Nearly half of this little book is a literary and historical analysis, though if you've read at least a few of the MLA Texts and Translations books, it won't come as much of a surprise. As other reviewers have said, the author of this book was the first woman in Russia - and all of Europe - to earn a doctoral degree in mathematics (though she did not earn the degree itself in Russia - higher education was essentially unobtainable for women at the time). Because Kovalevskaya turned to literary pursuits mostly as she became older, she left mostly scraps and short literary works behind when she died an untimely death at 41 from "complications of a bronchial infection" (pg xvi).
At most, this was a quick read about the author-narrator's relatively short (yet sometimes intimate) friendship with a girl name Vera Barantsova, the daughter of a count, who, by the tales we hear of her upbringing, becomes a "nihilist girl." (Apparently, the term "nihilist" carried a different meaning in the mid 1800s in Russia: it had come to signify a movement of social change where the goal was to radically change the "backward" customs and policies of tsarist Russia.)
Though Vera searches in vain for a way to contribute "to the cause," imagining potential allies everywhere, she eventually finds her "mission" is to try and save many through her devotion to one, a Jewish medical student who is to be thrown in an awful prison in St. Petersburg where no mercy will await him. By her rash actions and some string pulling/favor calling among her high-up family ties, Vera gives up the promise of her own life through tethering herself to a political prisoner in far-away Siberia.

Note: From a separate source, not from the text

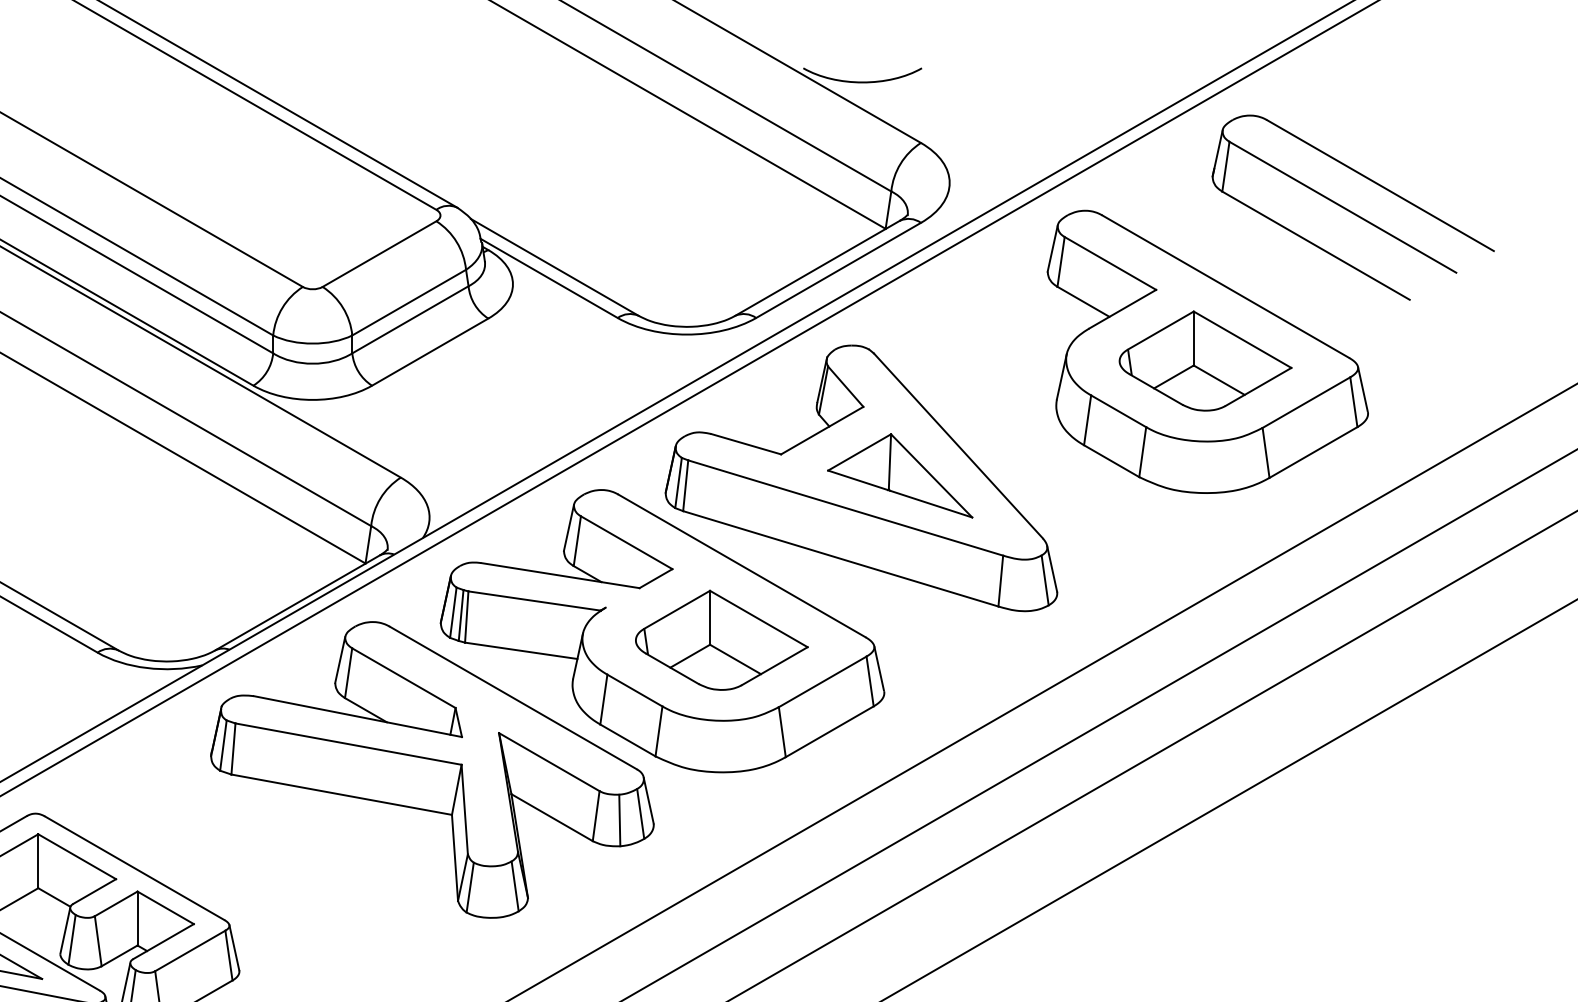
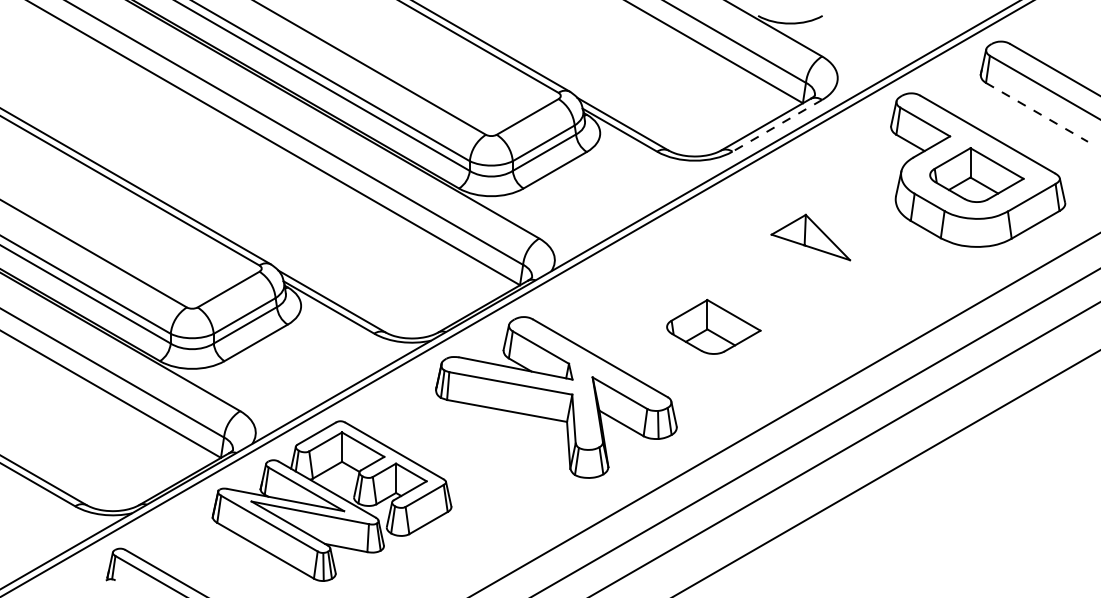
line: (1315, 245) -> (1036, 112), solid -> dashed
line: (838, 269) -> (777, 125), solid -> dashed
part: (748, 558) -> (728, 282), removed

The narrator, who is described in the earlier literary analysis as belonging to an earlier generation of upper-class, educated nihilists, does not understand why Vera has gone through such pains to soften the sentence of a man she barely knows and does not love: the narrator's cohort of idealists believe true social progress comes from individual enlightenment through education. Even as the narrator tries earlier on in the book to entice Vera with the promise of education (for Vera is, through the fault of her parents and the aftermath of the freeing of the serfs, very poorly educated indeed), the latter sees no point in studying a fly's eye when she knows the common man is out there somewhere, suffering. That point was poignant for me, because even as the narrator pities Vera's underdeveloped faculties that led to this chain of thought, there is a shade of truth to what Vera says. It can be hard to think of affecting any real societal change when it would be slow and gradual at best, by simply educating oneself and trying to act progressively in society, while Vera wonders how that really has anything to do with real action and sacrifice that is within one's power now.
In conclusion, I wish the actual book had been longer. There were several parts that were unpolished that I would have loved to see expanded or corrected, but I am glad to have read one 19th century female Russian author now, at least. I will certainly try to seek out more, in an effort to balance out my current exposure to Dostoevsky and others.